For months now, hip-hop fans have been deluged with minutiae regarding Terrance Dean’s shocking tell-all memoir, Hiding in Hip Hop: On the Down Low in the Entertainment Industry – From Music to Hollywood, in which the former MTV executive outs himself and others in the black entertainment community as the homosexuals they really are. (Most of the inundation has come from Dean himself, who has been teasing out the more sexually explicit homo-famous encounters.) Or bisexuals. Closeted, maybe. Dean calls them “Down Low Brothers,” famous or proximally famous black men who have wives and girlfriends but sleep with men on the side. Or something.

Even on this razor-thin surface, Dean’s logic is easily broken down into an unfortunately cynical, self-loathing and clueless marketing scheme.

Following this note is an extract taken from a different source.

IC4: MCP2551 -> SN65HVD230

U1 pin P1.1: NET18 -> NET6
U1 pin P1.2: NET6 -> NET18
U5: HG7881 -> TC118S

Consider that half the book’s title involves the words “hip” and “hop”; yet very few of Dean’s graphically detailed conquests in the book are music-industry players, even peripheral ones, and all the men described are identified vaguely enough to shield him from lawsuits. This means Dean either believes black basketball players, black Hollywood producers and aspiring black actors can all be categorized as “hip-hop,” or he knew that rap’s chorus of loyalists would respond the most vocally.
Either way, the calculation is immediately insulting.

If even a trace of true honesty permeated the pages, maybe Hiding in Hip Hop could be considered a genuine first step. The acceptance and understanding of gays in rap hasn’t evolved a micro-step in nearly three decades of existence. The artist Common, who built a reputation as an evolved and enlightened hip-hop bohemian, was the pre-Eminem standard-bearer for gay-bashing (“Homo’s a no-no/So faggots, stay solo”). On Clinton Sparks’ radio show last year, Sparks asked R&B lothario Ne-Yo if he would perform for a gay teen’s Sweet 16 party (an uncomfortably obvious setup) and Ne-Yo responded, “I would do it, but I’d be standing across the street.” This from a man who sings and dances for a living.

Dean, who is not a natural-born writer by a long shot, misses an opportunity to address the issue, instead focusing on his personal journey to some form of enlightenment. From his tragic Detroit upbringing – his mother was a drug-addicted, HIV-positive prostitute, and the disease claimed two of his siblings as well – through his astoundingly easy and baseless rise to the middle of the middling in Los Angeles, Dean’s inflated sense of self robs the narrative of both trust and reflection. Regarding his position as a production coordinator in the special events department at MTV, Dean writes:

It’s no secret the entertainment industry is a hard nut to crack, so of course those of us who worked in it were seen as gods. We were on the inside, and people loved us – not only because of who we were but also because of what people thought we could do for them.”

At every turn, Dean seems to cover his tracks of sincerity. As he works his way up to the big revelation in his life, he takes plenty of self-serving detours. Throughout high school, Dean says, he denied that he was gay (not uncommon) and so forged ahead as a popular, charming, winning jock who joyfully slew his school’s most beautiful girls like a champion swordsman (laughably unlikely). Again, it’s difficult to find the real confused young man in this prose and, for a moment, I wondered if these male-on-female erotic passages were included for the sake of straight readers, to ease them into the graphic gay erotica to come. When a memoir’s marketing ploys pervade a reader’s attention more than the life contained within the pages, it’s not a leap to assume priorities were firmly planted there from the outset.

Religion is another factor in Dean’s self-hatred, and it’s a topic he goes back to again and again. It’s as if he senses an answer lies there but doesn’t know how to open himself up to get to it. It’s the answer that hovers unacknowledged over black culture: Blacks hate gays because their preachers tell them to. Dean writes:

The preacher warned in his sermon that thoughts could be impure and I was having impure thoughts about boys. All I ever heard from anyone, male or female, was ‘Men who like men – it ain’t natural. God is going to deal with them.’ People like me weren’t special or worthy.”

And later: “Who in their right mind would want God to hate them? I surely didn’t. I prayed to God that I would wake up and all feelings for other men would be gone.”

The baffling part is that Dean returns to these hatred-filled pews over and over again, looking for answers and going through church-sponsored “detox” programs designed to make gay men straight. Although Dean later grew to start a successful men’s support group, he never justifies his continued dependence on a church that hates him.

In the end, we’re left with Confessions of a Video Vixen from a male Superhead’s side. Instead of sad, scintillating tales of an insecure woman fellating rap superstars, we get the sad, scintillating tales of an insecure production assistant and his grab-ass glory with the friend of a friend of someone who used to be marginally famous. Only this one has a happy ending, because in Hollywood, that’s how a star is born.